Contemporary artists who have playfully portrayed Kokopelli as
a skier, scuba diver, golfer, and rock star can be found, for sure. But
there is no documentation to support the historical accuracy of any of
these representations, except perhaps, his portrayal as a rock star. He
certainly appears on many rocks in the Southwest!
The legend of Kokopelli is wonderfully rich and entertaining. Though,
his origin as a deity and the evolution of his role in Southwestern Indian
culture is difficult, if not impossible, to reconstruct. Evidenced by
a huge number of ancient artifacts, it is clear that Kokopelli was important
to many Native American tribes. He is especially prominent in the ancient
Anasazi culture of the "Four Corners" area (Colorado, Arizona,
New Mexico, and Utah). Some have compared his importance to the Southwestern
Indians to that of Abraham to the Jews and that of Paul to the Christians.
Still revered by current descendants of Native Americans (including
the Hopi, Taos, and Acoma Pueblo peoples), he is truly one of the most
intriguing and widespread images to have survived from ancient Indian
mythology. His whimsical nature, charitable deeds, and vital spirit are
the primary reasons why he achieved such a prominent position in Native
American mysticism. He possessed a playful, carefree nature that seemed
to bring out the "good" in everyone.
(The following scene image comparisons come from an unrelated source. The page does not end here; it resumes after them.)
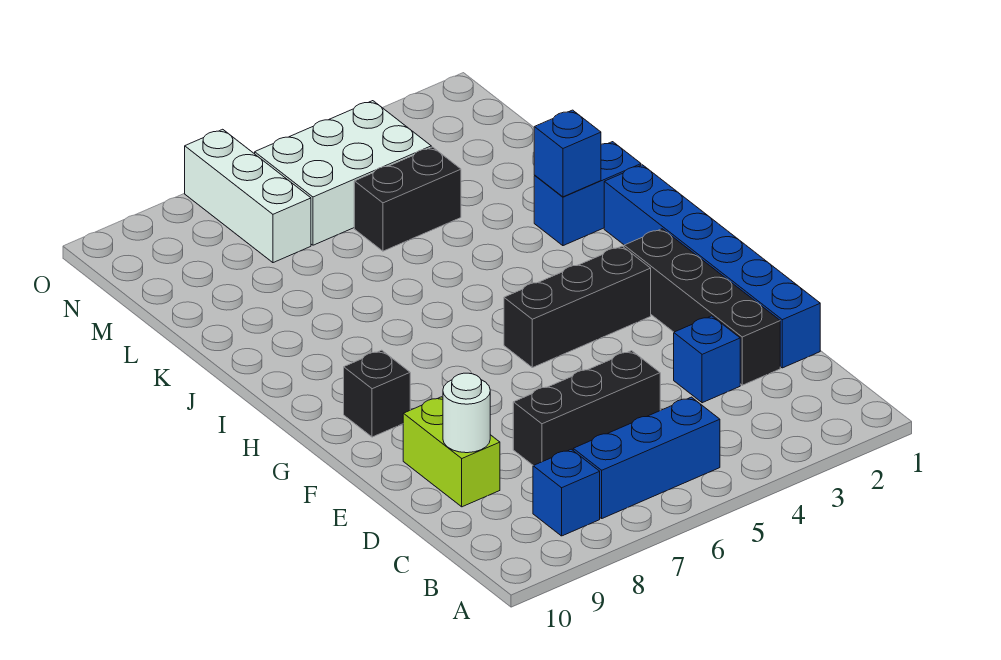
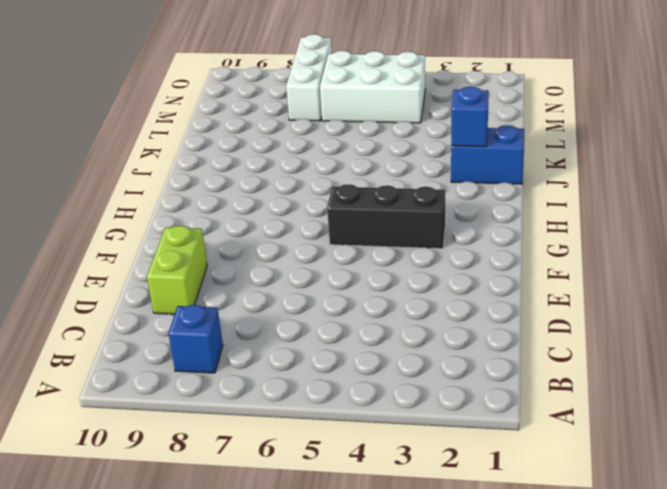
none -> blue brick B5:B7 level 1
none -> blue brick D1:I1 level 1
none -> black brick D2:G2 level 1

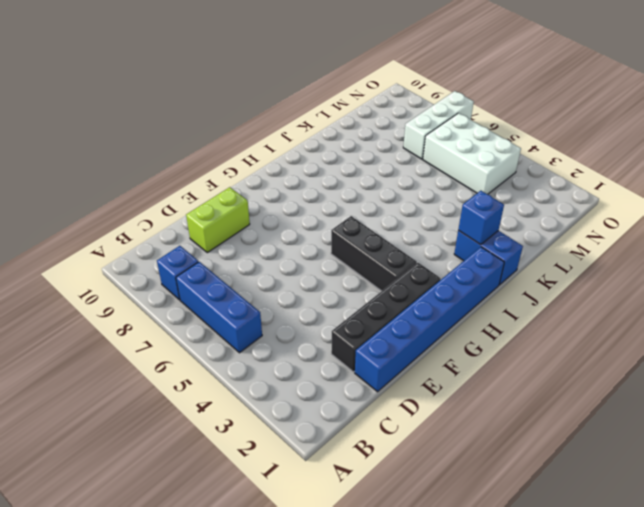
none -> blue brick D3 level 1
none -> black brick D5:D7 level 1
none -> black brick G9 level 1

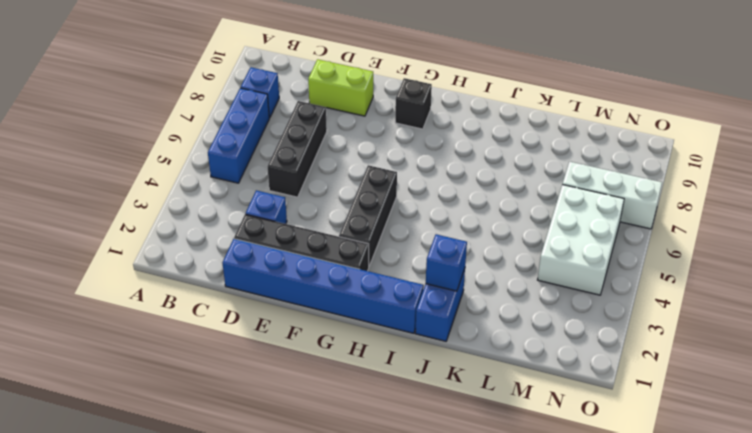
none -> black brick L4:L5 level 1
none -> white round brick D9 level 2

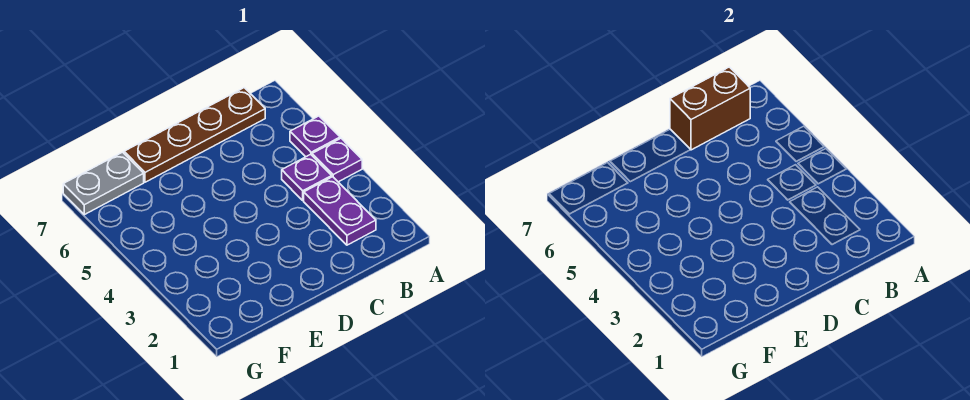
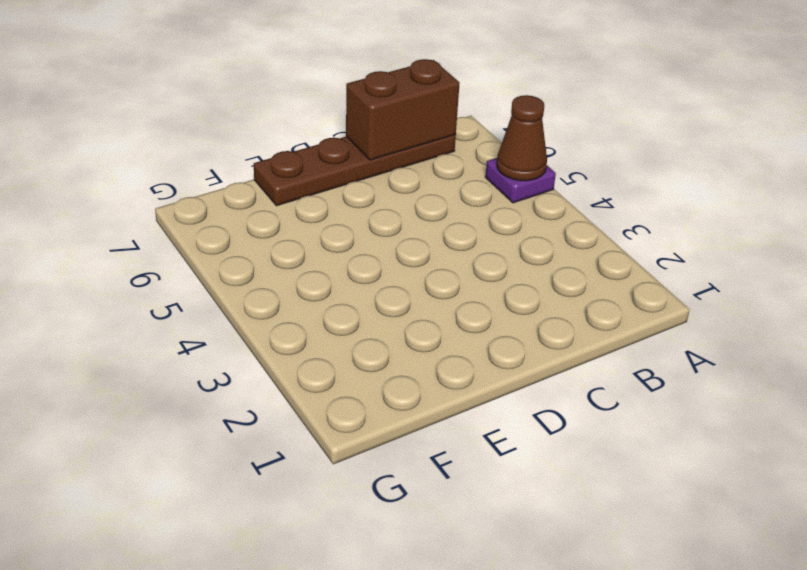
brown cone A5 level 2 -> none
none -> purple plate A4 level 1
none -> purple plate B2:B3 level 1

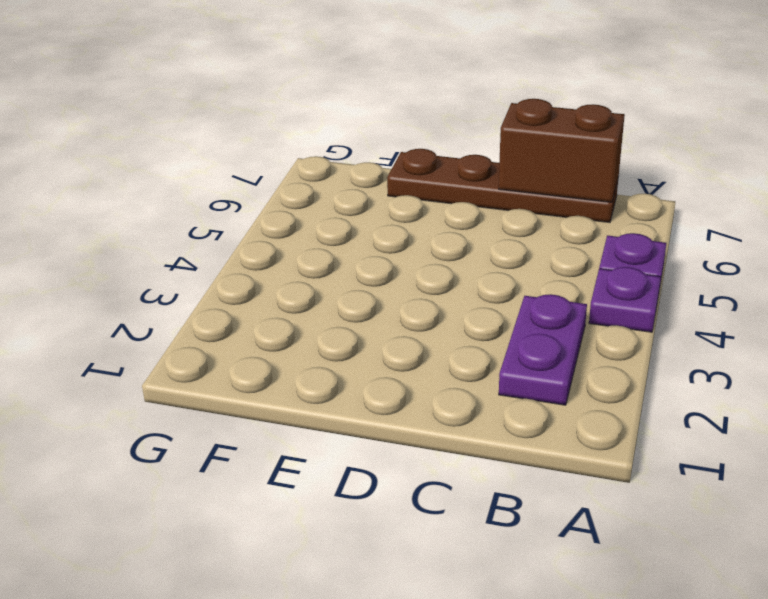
none -> purple plate B4 level 1
none -> grey plate F7:G7 level 1

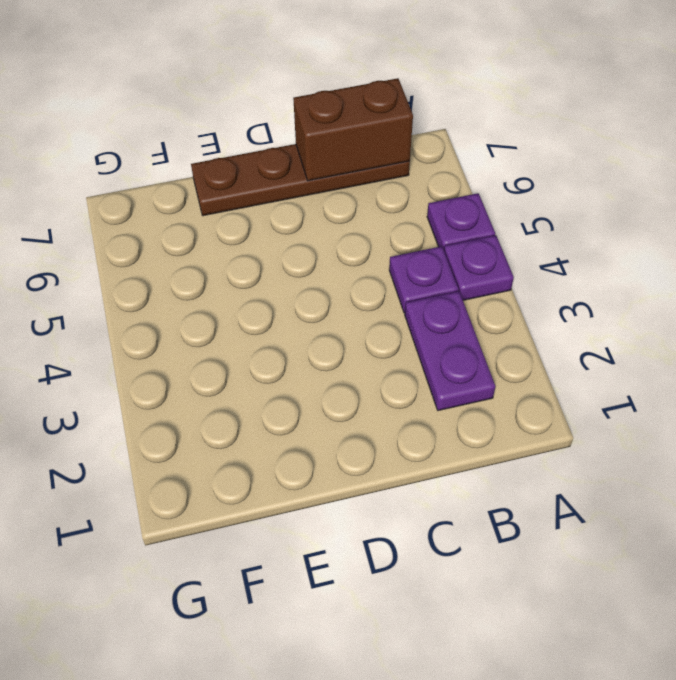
none -> grey plate F7:G7 level 1

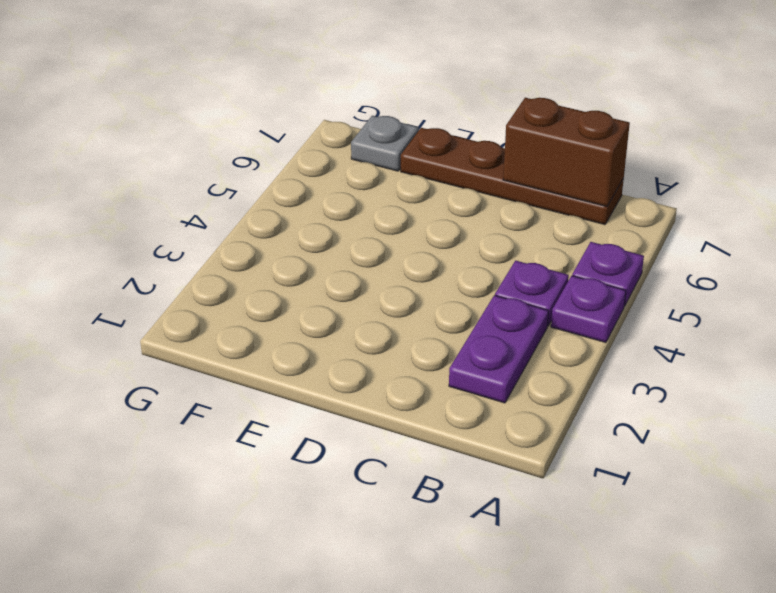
grey plate F7 level 1 -> grey plate F7:G7 level 1

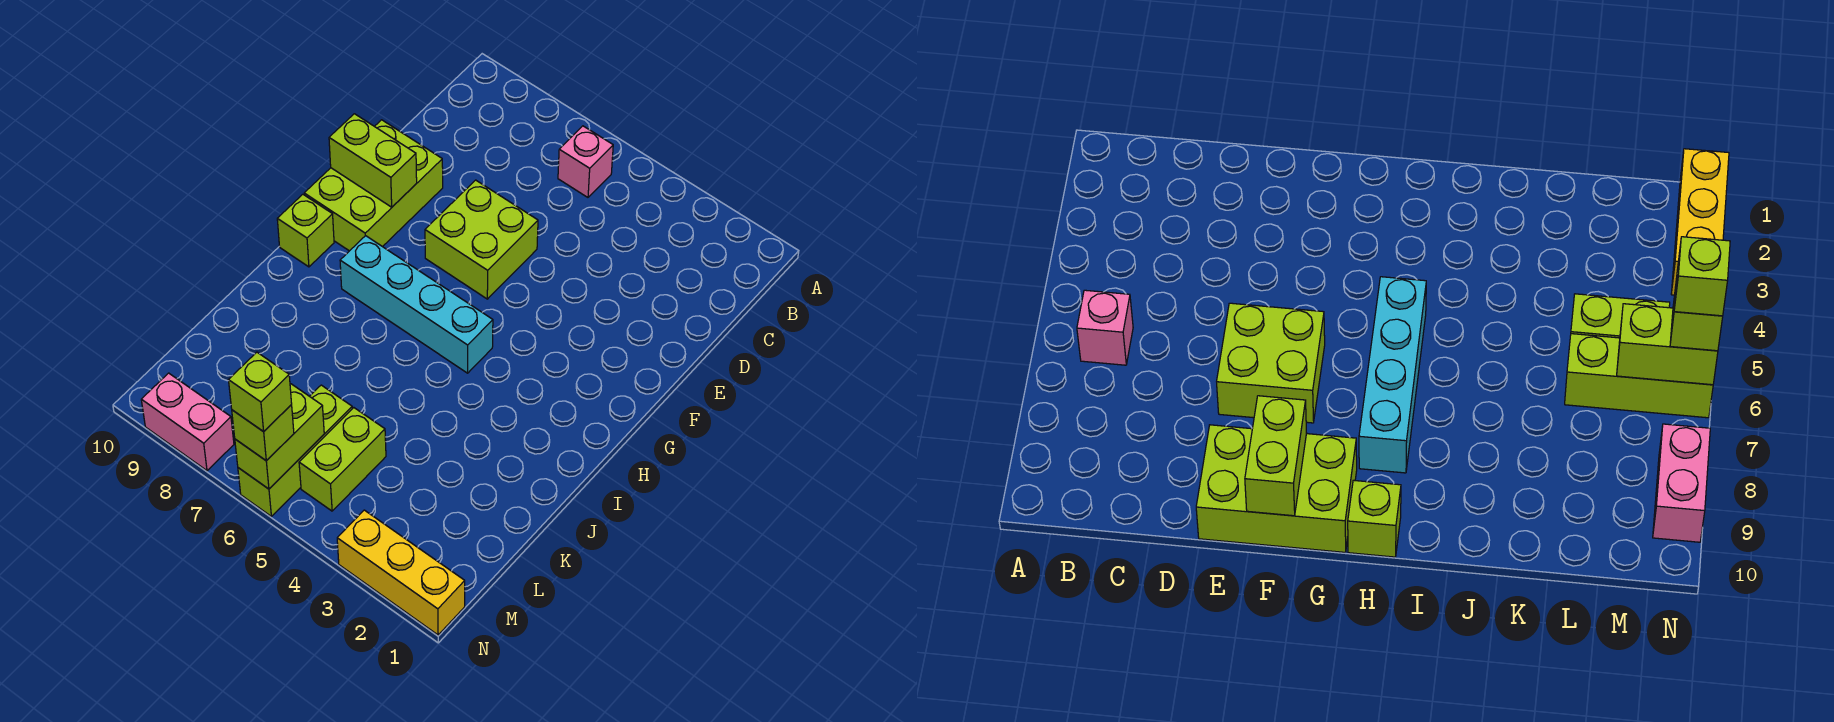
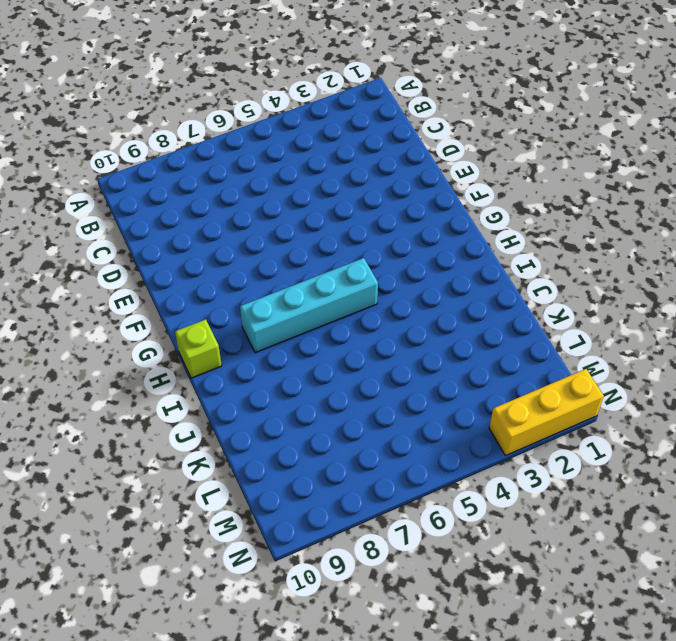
none -> pink brick B6 level 1
none -> lime brick E6:F7 level 1
none -> lime brick E9:G10 level 1

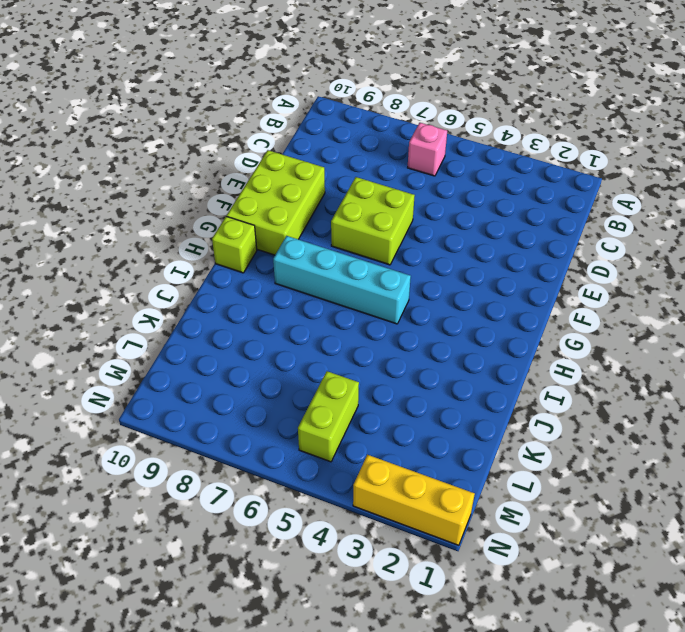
none -> lime brick L6:N6 level 1
none -> pink brick N8:N9 level 1
none -> lime brick F9:F10 level 2

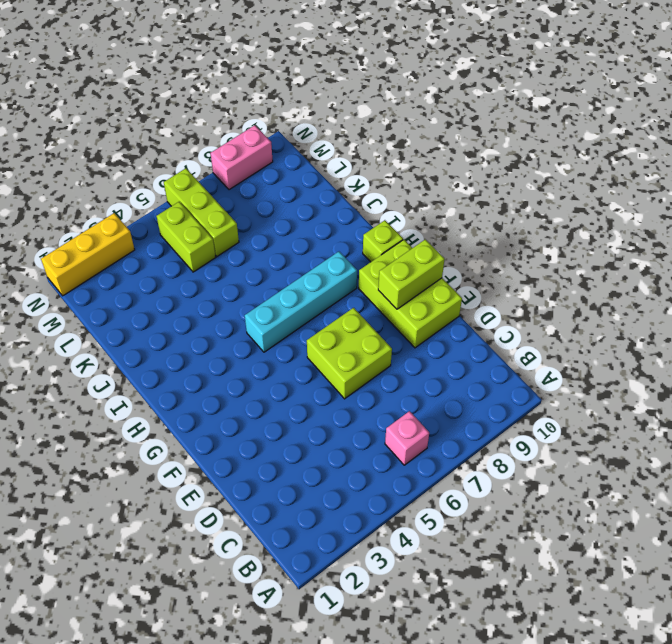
none -> lime brick M6:N6 level 2
none -> lime brick N6 level 3
none -> lime brick N6 level 4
Kokopelli is so irresistibly
charismatic that he has been reinvented time and time again for thousands
of years by storytellers, artists, and craftsmen. Many people, like the
hosts of KokOasis.com, believe his magical properties still delight and
Known to some as a magician, to others he was a storyteller, teacher,
healer, trickster, trader, or god of the harvest. Some even credit Kokopelli
with being the "original" journalist. Almost universally however,
he was regarded as a harbinger of fertility, assuring success in hunting,
growing crops, and human conception. The Anasazi, who were first to claim
Kokopelli, were primarily farmers who grew corn, beans, and squash on
the Colorado Plateau. They regarded Kokopelli as a fertility symbol and
he was always welcomed during corn planting season. A visit from Kokopelli
insured that a good harvest was in store. According to Navajo legend,
Kokopelli was the God of Harvest and Plenty - a benign minor god who brought
abundant rain and food to people. The Zuni also regarded him as a Rain
Priest, able to make it rain at will.
Others regarded him as a Spiritual Priest with actual healing powers.
When Hopi women could not bear children, they would seek him out because
he was able to restore their childbearing powers. According to Hopi legend,
Kokopelli spent most of his time sewing seed and seducing the daughters
of the village while his wife, Kokopelli Mana, ran after the men! The
Winnebago believed Kokopelli was capable of detaching his penis (ouch)
and sending it down the river to "have his way" with the innocent
young maidens who were bathing in the stream.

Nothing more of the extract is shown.